Quem traz o contra-argumento a Ockham é o médico americano John Hickam com o dito de Hickam que diz:

“um paciente pode ter quantos diagnósticos ele bem entender”.

Diante da nossa realidade, com o envelhecimento da população e o aumento da expectativa de vida global a chance de que alguém venha a desenvolver duas patologias concomitantemente é maior, uma vez que há literalmente mais tempo de vida para que se manifeste mais de uma doença ao mesmo tempo. Se nos atermos somente à navalha de Ockham estaremos muito mais vulneráveis a fechar um diagnóstico precocemente e deixar algo passar. Borden e Linklater (2013) relatam sobre um caso de uma menina de 15 anos que chegou na emergência com uma história de febre, vômitos, dor na costas e disúria há uma semana. Foi feito o diagnóstico de pielonefrite aguda e iniciado o tratamento. Poucos dias depois, a paciente apresentou melhora da dor, da disúria e da febre, entretanto, os seus episódios de vômito não melhoraram mesmo com o uso de antieméticos. Foi ai então que seus médicos decidiram continuar a investigação clínica e viram que além da pielonefrite aguda ela também tinha uma apendicite. Hickam, nesse caso, levou a melhor.

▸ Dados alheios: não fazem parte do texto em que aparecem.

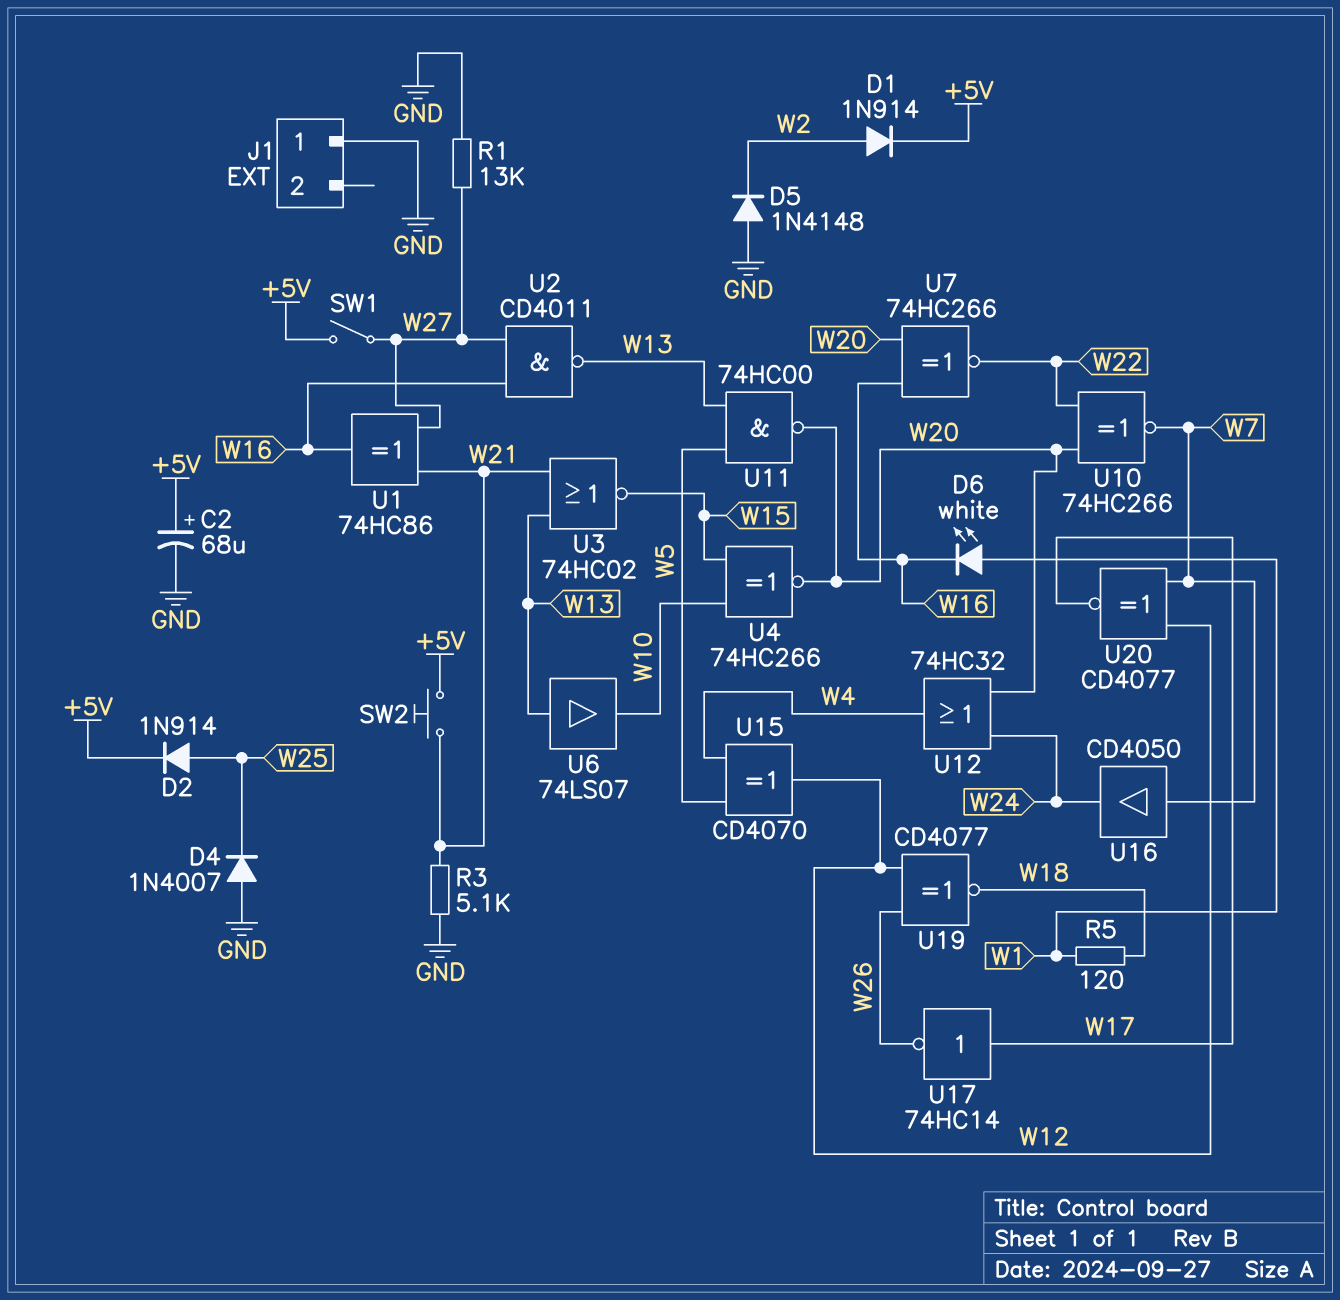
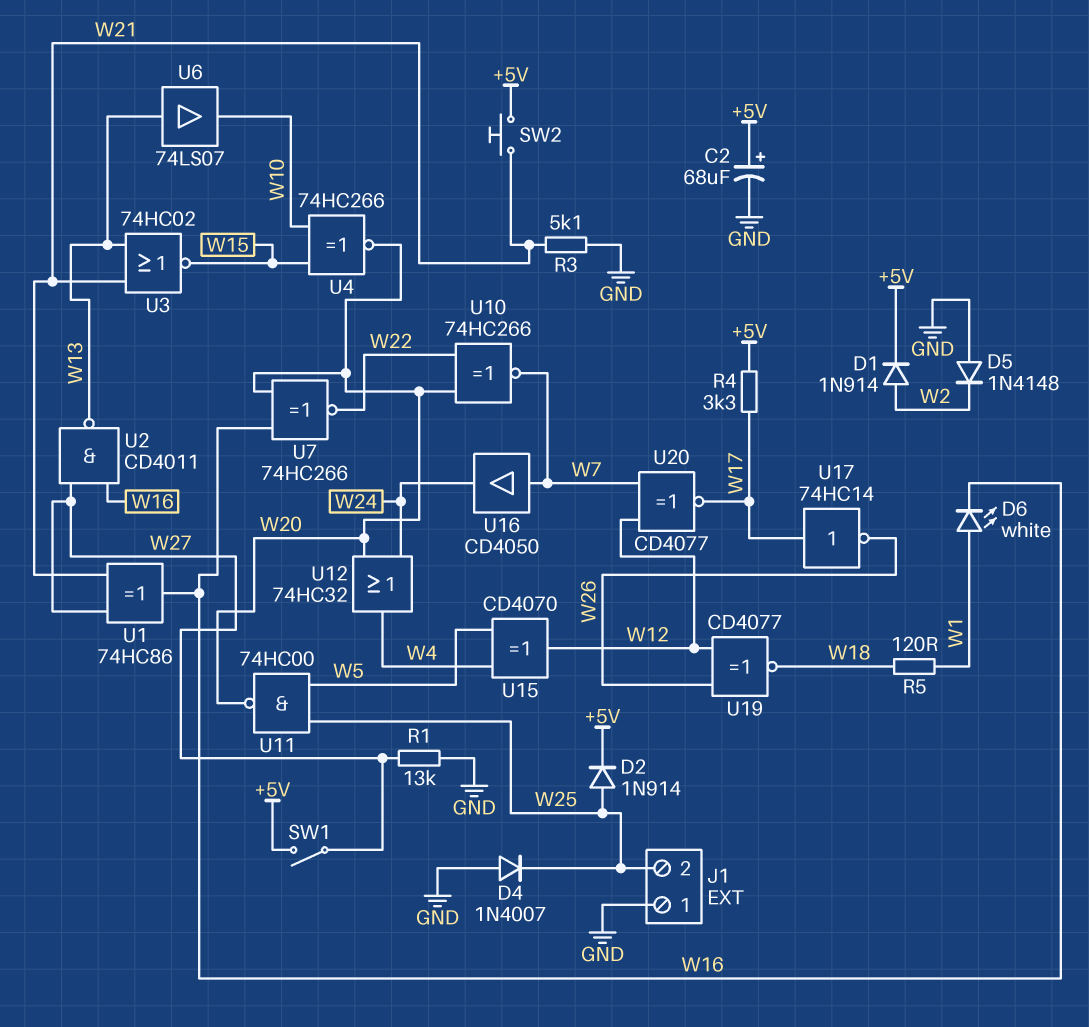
J1 pin 2: none -> W25
R4: none -> 3.3k (+5V, W17)
U11: NAND 74HC00 (in W5, in W13, out W20) -> NAND 74HC00 (in W5, in W25, out W20)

Mas e agora, o que fazer? 

Acredito, primeiramente, que estando ciente desses dois princípios, a navalha de Ockham e o dito de Hickam, nos tornamos mais perspicazes e atenciosos na prática médica para não cairmos no seus respectivos viéses. Além disso, é relevante frisar a importância de sermos extremamente meticulosos para não nos perdermos em meio a diagnósticos uma vez que o diagnóstico é uma ferramenta para estruturar e organizar a prática médica e não sua finalidade. Afinal, o trote pode ser de um cavalo, de uma zebra ou até mesmo de uma manada de zebras e cavalos, mas se você não tirar os olhos do jornal para ver o que está ali na sua frente você nunca vai saber o que esta por trás daquele barulho.